Books as Bridges

Author: Anna Powell
11th April 2025

In 2021 we began working with a small group of prisons, setting up free bookshops and allowing prisoners to come and choose books for the children in their lives, write an accompanying letter and have them posted out. These books will be the only thing which a parent can send their child while they are in prison so the importance of them could not be underestimated.

Learnings from these first pilot projects informed our Share a Story programme which has now rolled out across 24 prisons nationwide, permitting children that suffer the social stigma and emotional loss of a parent in prison to receive up to ten books a year, chosen by or together with, that parent.

The programme was developed in conjunction with family liaison teams at HMP Ashfield, HMP Doncaster, HMP Dovegate and HMP Lowdham Grange. It seeks to provide every prisoner with the means to connect, reconnect and build bridges with the children and young people in their family through the powerful medium of stories, illustrations, and imagination. We know that the risk of reoffending is reduced substantially if a parent stays in contact with their family. Despite this, many prisoners dissociate themselves from their families on entering prison, either from a sense of shame or as a coping mechanism. Share a Story provides an accessible, low pressure means of engaging with family members and building / rebuilding relationships.

Children’s books are inherently accessible, inclusive and above all, enjoyable. The gift of a personally selected book from a parent to a child demonstrates a desire to forge a common interest or to reflect an understanding of the recipient’s interests. The child in turn receives a gift from their parent, knows they are thought of and shares common ground.

Quotes from two of our volunteers following a Pop Up Bookshop at HMP Peterborough in March reveal the impact on parents of the opportunity to choose and send books home to their children:

“We love to run our Pop-Up Bookshops in prisons. At our first bookshop today [at the female prison site] you could feel the excitement and buzz in the library as soon as the ladies came in. They hardly believed they could choose from so many beautiful, fun books and send them home to their families. Over one hundred books were sent out to children from the morning session alone. On the male site it was just as celebratory an event with some of the male prisoners worried about joining in at first but then couldn’t help picking up the books!! We sent over one hundred books home to children here too”.
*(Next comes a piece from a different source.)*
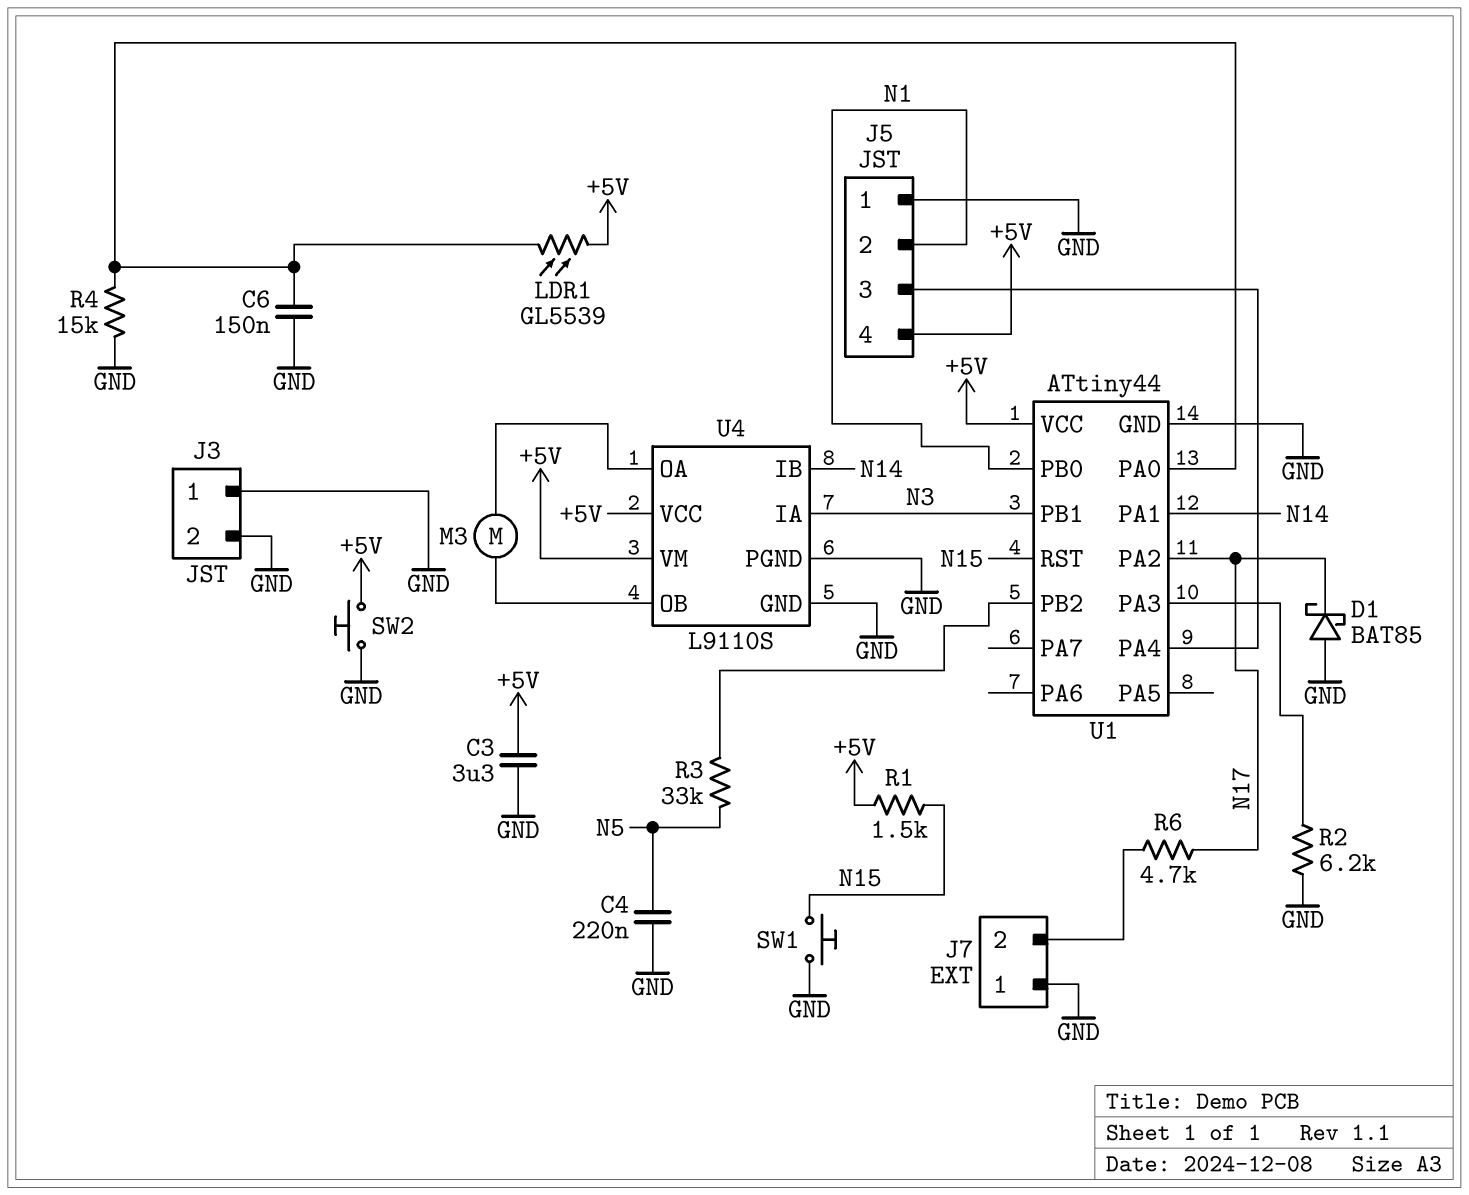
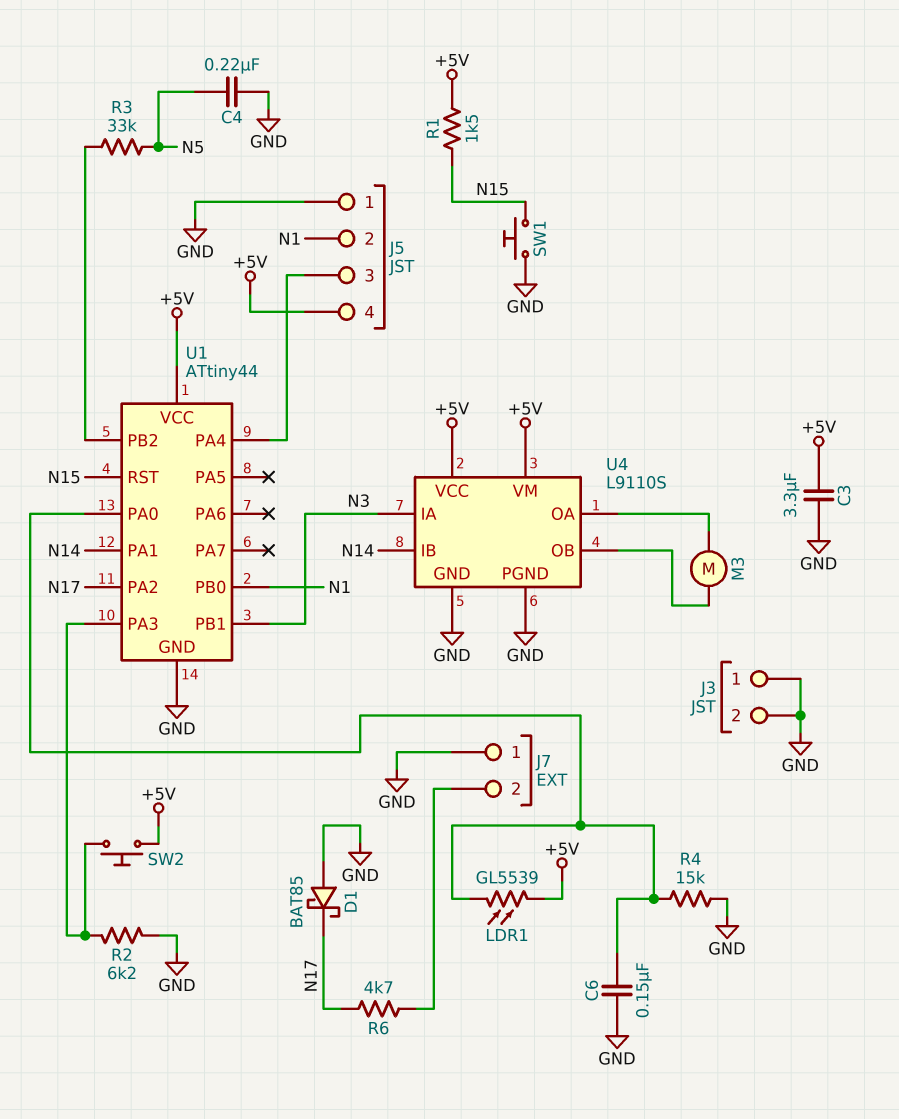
SW2: button (+5V, GND) -> button (+5V, U1/PA3)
“There were also many poignant moments that remind us how valuable it is to offer prisoners these opportunities to connect with their families and make their day a little better. One young lady began to cry as she picked up the books and told us her kids loved story time with her and simply seeing the children’s books was bringing back happy memories. She told us her daughter would “probably cry at first because I am not present, and she misses me but will be happier after when she realises we can still do what we would do when I am there, which is read together. So she will still feel close to Mummy. Thank you”.